Does the Solo 3S work with Octopus and Intelligent Octopus Go?
It works with Octopus Go and standard two-rate tariffs via app scheduling. It does NOT support Intelligent Octopus Go or other dynamic smart tariffs, per Pod's own documentation.
What warranty does the Pod Point Solo 3S have?
Five years on the charger and installation when bought outright; a lifetime warranty for as long as you hold a Pod Drive subscription. (Older datasheets cite three years; the current consumer product is five.)
Is Pod Drive worth it?
It depends on your priorities. £99 upfront plus £40/month for 36 months works out close to buying outright once you net off the mileage cashback, but trades a lower upfront cost and continuous warranty for a three-year commitment and a monthly bill. Good if upfront cost is the barrier; buy outright if you would rather own it and avoid lock-in.

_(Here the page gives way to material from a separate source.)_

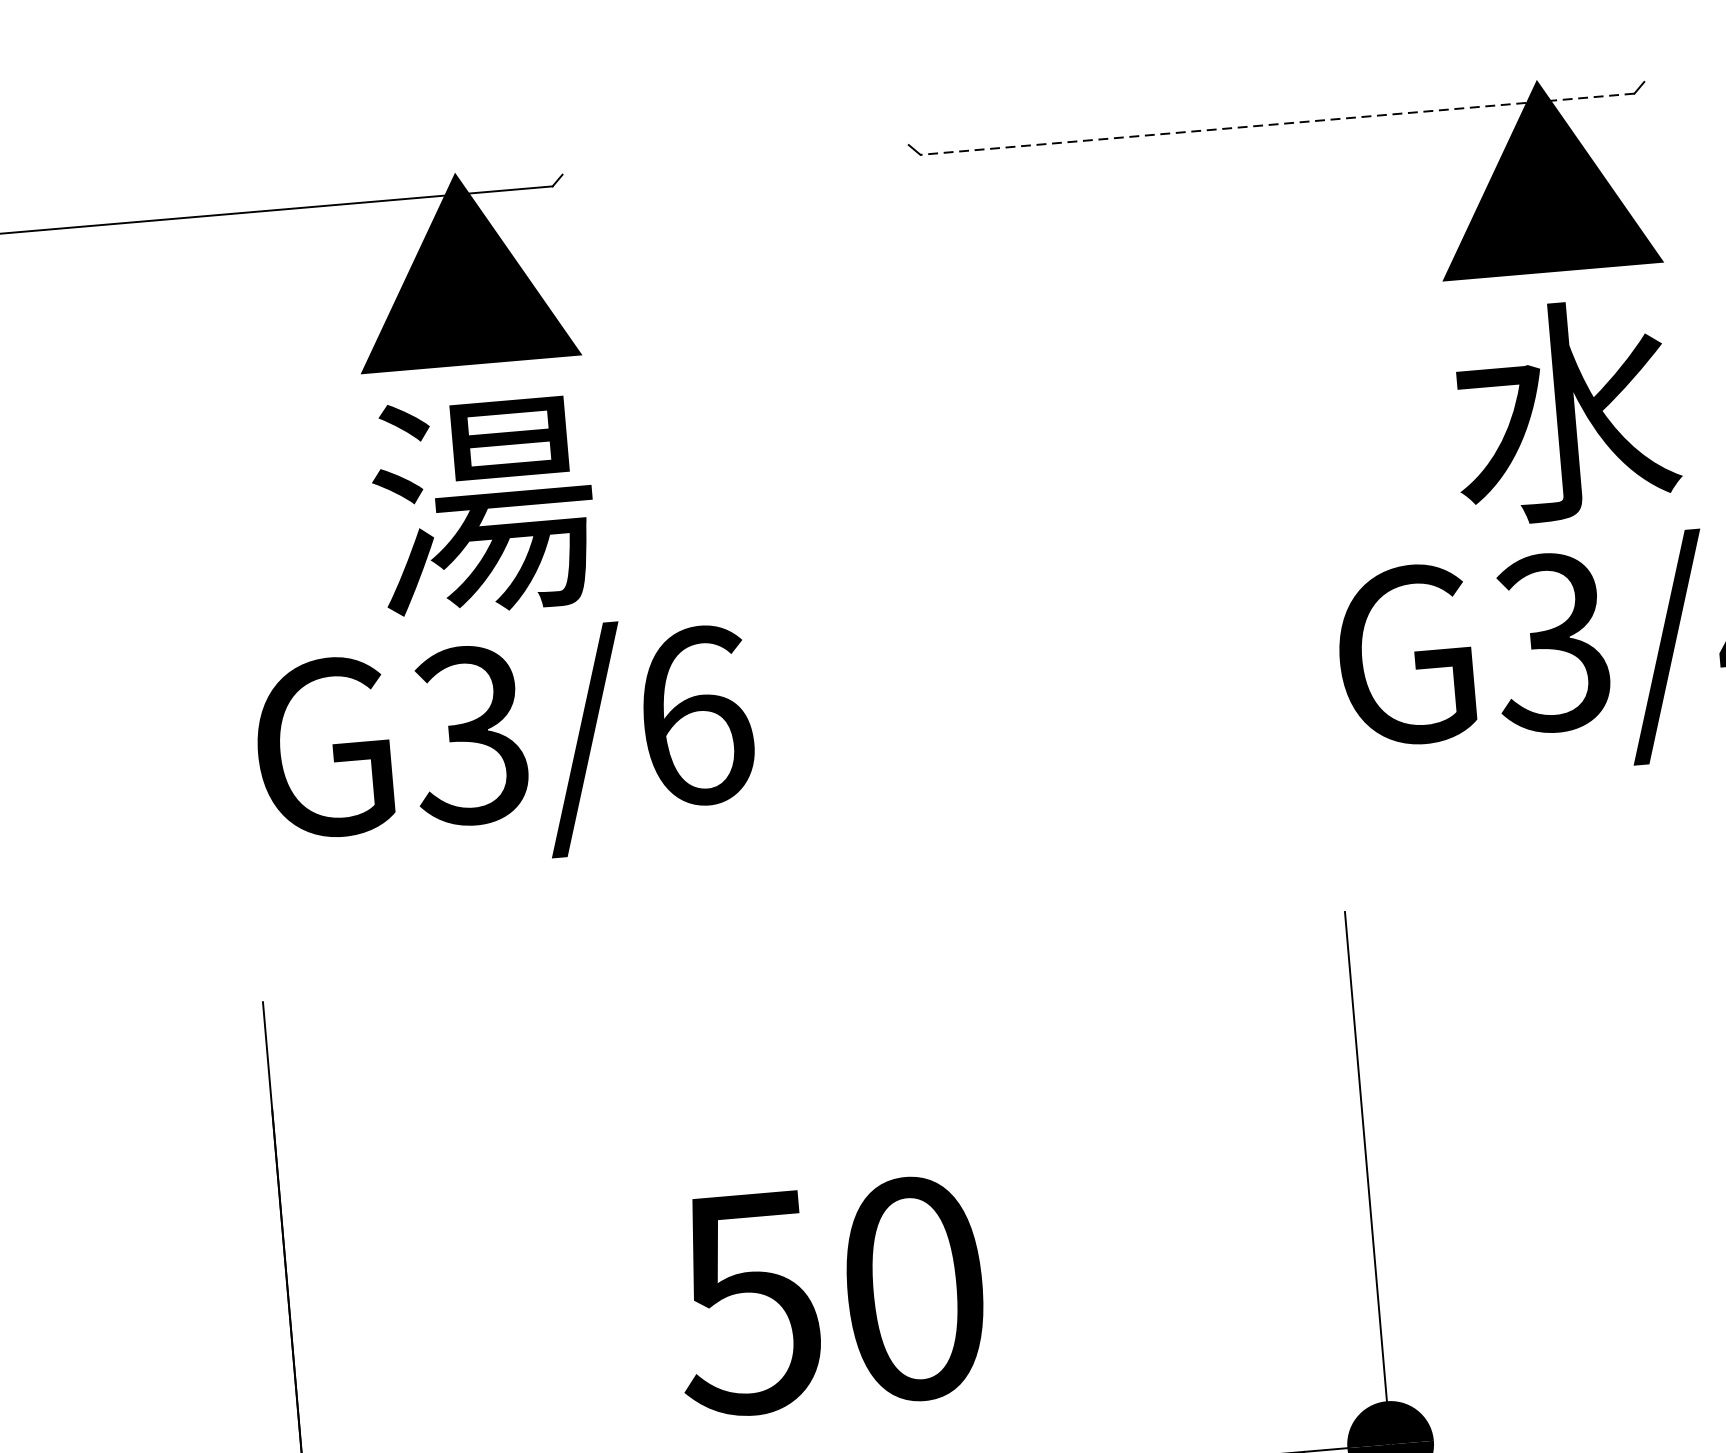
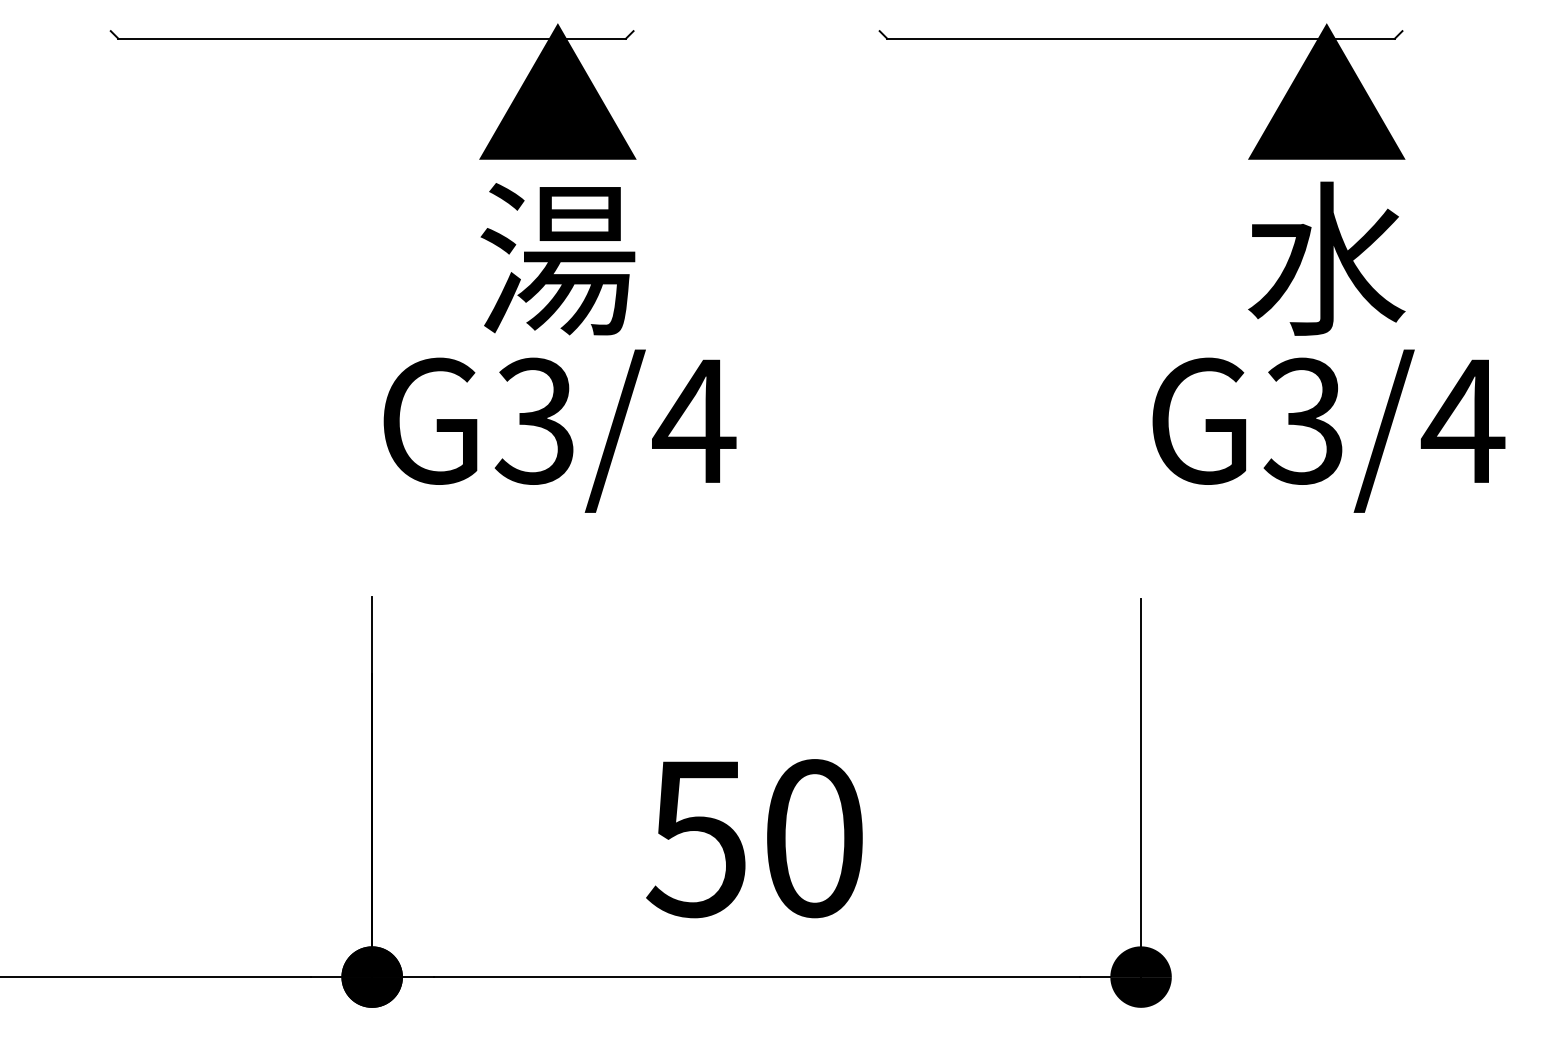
line: (1278, 123) -> (1141, 38), dashed -> solid
text: (695, 715) -> (694, 420), G3/6 -> G3/4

Does the Solo 3S charge from solar panels?
Yes. It has a solar-only mode and a solar-plus-grid mode, needing a 1.4kW minimum to start. It is less sophisticated than the Zappi's surplus divert, but it does the job for most solar households.
How much does a Pod Point Solo 3S cost?
Around £999 installed untethered, about £1,049 tethered, with surge protection a £100 extra. Bundle and subscription routes can lower the upfront figure. Renters and flat owners may qualify for the £500 OZEV grant.
Who owns Pod Point?
EDF. The French energy company was majority shareholder from 2020 and completed a full buyout in August 2025, taking the company private. Pod Point rebranded to "Pod" in May 2025.
Is Pod Point the same as BP Pulse?
No. They are rival networks. BP Pulse is owned by BP; Pod (formerly Pod Point) is owned by EDF and runs its own separate public charging network.
Sources
- Pod (Pod Point): Solo home EV charger product page — accessed 29 May 2026
- Zapmap: UK charging network market share (Zap-Insights) — accessed 29 May 2026
- Zapmap: how many EV charging points are there in the UK — accessed 29 May 2026
- EDF media centre: EDF completes acquisition of EV charging solutions provider Pod — accessed 29 May 2026
- Pod news: EDF completes acquisition of Pod (Pod Drive terms, ownership) — accessed 29 May 2026
Sources: Manufacturer documentation, verified owner reports, and industry sources. Not hands-on tested.
Corrections: if we got something wrong, tell us and we'll fix it in public, dated and signed. Last updated 15 June 2026.